How will Fitness Thursday help you? Health is the fourth and last pillar of a well-balanced life but packs a punch when it comes to your overall effectiveness.
When I was a teenager, I thought that health only referred to weight—how fat or skinny a person was. I could eat as much of whatever I wanted without gaining weight and mistakenly thought that meant I was healthy. I unknowingly built bad habits that were hard to break.
Over the last few years, I’ve come to understand that fitness is vital to mental well-being and productivity, especially as a parent, and is far more fun than just the number on the scale.
Each Thursday we’ll be discussing tips to become healthier, why you should, and how to beat the limiting mindsets that hold us back from being our best, healthiest selves.
I haven’t always had the healthiest mindset around fitness. A couple of years ago, I lost over 25 pounds in just six weeks. How is that unhealthy, you ask? Well, let me tell you.
We were doing a weight loss challenge at work, but I didn’t think much of it at the start. As it got going though, my competitive spirit kicked in, and I saw myself staying up in 1st or 2nd place most weeks.
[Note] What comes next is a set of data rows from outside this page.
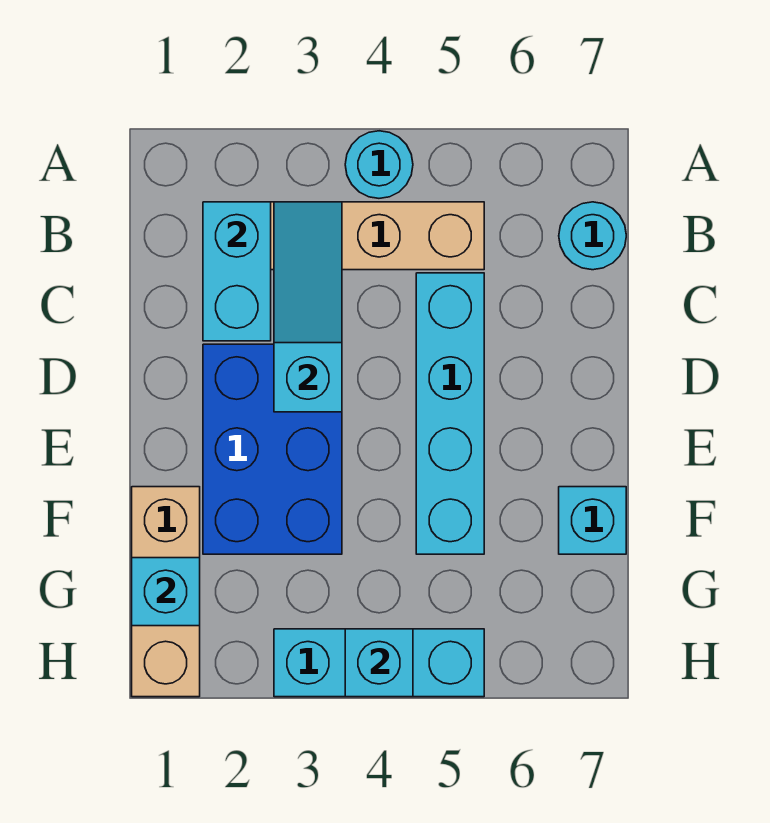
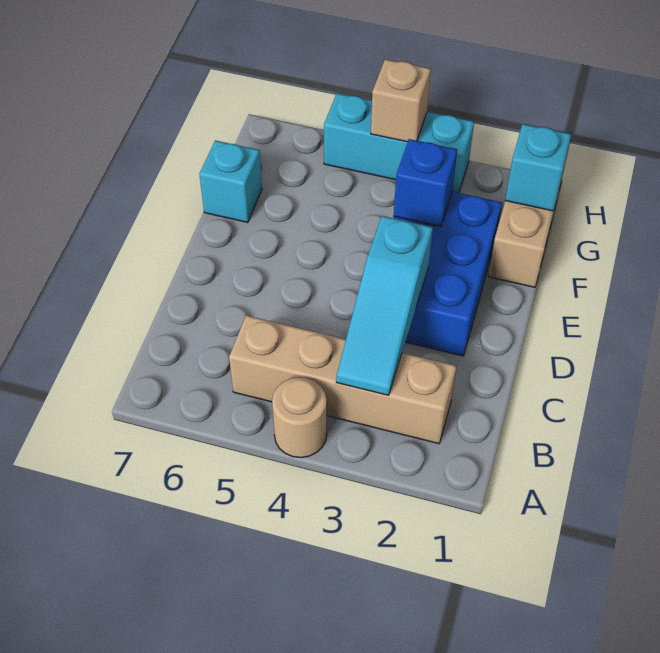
cyan round brick A4 level 1 -> tan round brick A4 level 1
cyan brick B2:C2 level 2 -> none
cyan round brick B7 level 1 -> none
cyan brick C5:F5 level 1 -> none
none -> blue brick F3 level 2
cyan brick H4 level 2 -> tan brick H4 level 2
As the competition wore on, my methods for losing weight became more detrimental to my overall health. I was cutting estimated calories down to around 1,200 per day, walking and exercising in every spare moment, and having almost no carbs at all.
On the last couple of days of the challenge, I followed a pattern I’d heard of wrestlers doing to lose weight. I dressed in as much clothing as possible, put a plastic bag on like a shirt, and ran in place in the bathroom next to the shower running on hot.
I sweat out 5-10 pounds in the last two days of the challenge and won.
But during and especially after the challenge, I wasn’t very mentally healthy.
I had a hard time concentrating and felt more easily angered. I hadn’t made the connection between physical and mental health yet, and I suffered for it.
When it was over, I ate far too much.
I wasn’t happy with my physical health or the mental state I was in about it. A few months later I found myself wanting to fix the problems, and found some great books on the subject. Thankfully, I’ve grown to have a more positive mindset about my body.
After a lot of thinking and research of my own, I’ve learned to keep in mind at least three important rules about physical health:
While weight is an crucial factor in health, your mindset around food, exercise, and rest is more important than how much you weigh.
Nutrition, fitness, and sleep are vital components to mental health as well as physical.
Becoming healthy is more about finding and planning for the activities and foods that you like, rather than forcing yourself to do and eat what you hate.
It took me losing all that weight and gaining most of it back again before I realized my mistakes, learned, and improved myself to get to where I am today—healthier and happier about it than ever before.
And I won’t be doing any weight loss challenges anytime soon, either.
Actionable Advice: Make a list of the healthy foods you enjoy eating. Focus on natural, unprocessed foods, like carrots or apples, rather than pseudo-healthy foods like granola bars or fruit juice, both of which are surprisingly bad for you.
On your grocery list, switch an unhealthy snack with a healthy one that you enjoy eating. The more you eat that snack, the more you will enjoy it, and the better you will feel, mentally and physically.